Mais c'est en même temps impensable. Depuis le début, ivre de lui même, Macron et sa majorité se sont enfoncés dans l'injustice sociale, fiscale, écologique et le racisme décomplexé. Même si voter n'est pas cautionner, mettre ce bulletin dans l'urne me fait autrement plus mal qu'il y a 5 ans, quand il n'avait comme passif "que" du mépris de classe pour les ouvrières "illettrées" de Gad, sa loi économique avec cars low cost et son autre sur le secret des affaires. C'était moche, mais pas sa République Bananière défendue par les LBD. Je les hais. Je les hais et ils me le rendent bien. Je ne compte plus les emmerdes au boulot, les annulations ou empêchements de contrats que j'ai eu pendant cinq ans car j'étais "bien, mais trop politique". Je les hais, mais je peux les haïr, écrire que je les hais, que je les méprise, c'est précieux. Si nous basculions en régime fasciste, je pourrais l'écrire une fois, puis mon compte serait bloqué, à la deuxième je serai en garde à vue ou ce genre de choses. Je mesure la différence...
Donc impensable et pourtant évident. Mais c'est le 24, que j'irai. Les appels, les injonctions, depuis le dimanche avril à 21H me rendent fou de colère. Une personne, une voix et ces votes sont effectués le 24. Il n'y a pas de prime au zèle. Yannick Jadot, le Agnan du barrage qui leva la main dimanche à 20h02 pour dire qu'il voterait Macron ne pèse toujours qu'une voix et son électorat, pas beaucoup. Pas de quoi la ramener... Leurs procès, leurs oukases sur le manque de droiture, le manque de zèle, sont intolérables. A 20H02, Mélenchon a répété 4 fois, 4 fois !, "pas une voix à Madame le Pen". Alors, non, il n'a pas appelé à voter Macron. Ça n'est pas son rôle et surtout ça n'était pas le moment. Respectez le deuil de l'espérance Insoumise.

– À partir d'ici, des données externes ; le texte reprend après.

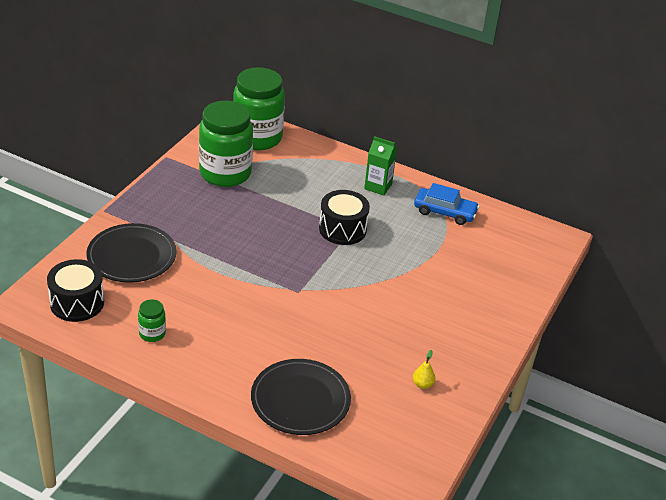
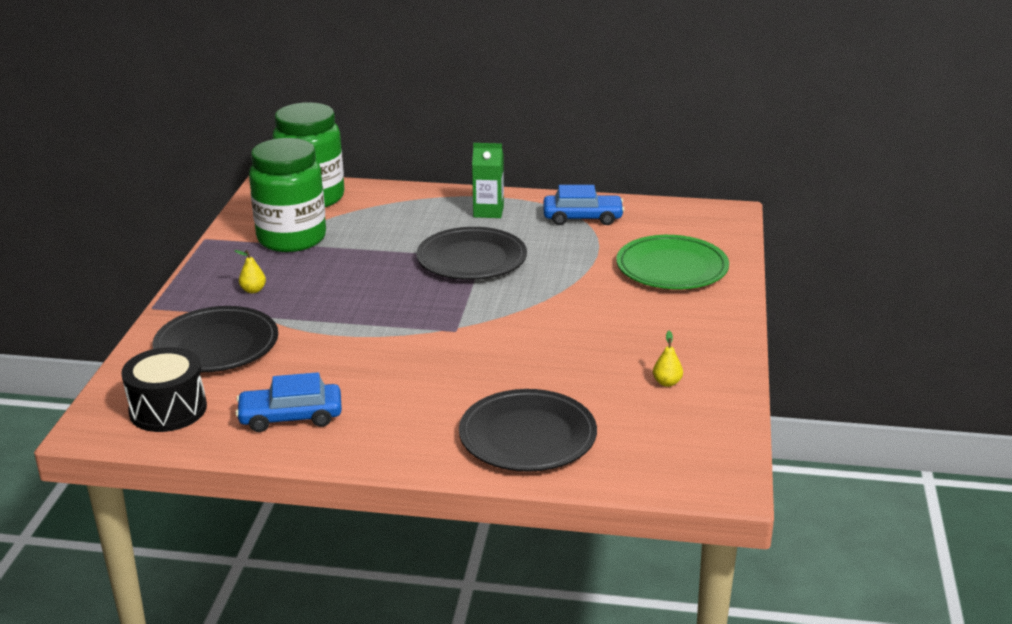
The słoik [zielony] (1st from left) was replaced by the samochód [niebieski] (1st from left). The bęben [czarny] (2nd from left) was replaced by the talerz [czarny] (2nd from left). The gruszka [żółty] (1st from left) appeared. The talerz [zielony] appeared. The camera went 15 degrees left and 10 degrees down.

Je voudrais juste rappeler à ces petit.es marquis.es de la bienséance que leurs champions ont maintenu la gauche en état de mort clinique, n'ont jamais su rallumer la flamme. Depuis des années, les scores des candidats de gauche étaient tous désespérément, lamentablement bloqué à un chiffre. Bien avant le "vote utile", Mélenchon avait crevé ce plafond, avait ranimé la flamme. Je sais bien qu'il n'a pas rassemblé 22% des électeurs par conviction, mais il était déjà à 15% avant que ça ne cause stratégie. Il avait déplacé des marées humaines à Paris, Toulouse, Bordeaux, Lyon et Marseille gratuitement, quand les autres candidats de gauche peinaient à remplir des Zénith... Il est le seul et unique à avoir redonné l'espérance si cruciale. Ça n'a pas de prix pour l'avenir.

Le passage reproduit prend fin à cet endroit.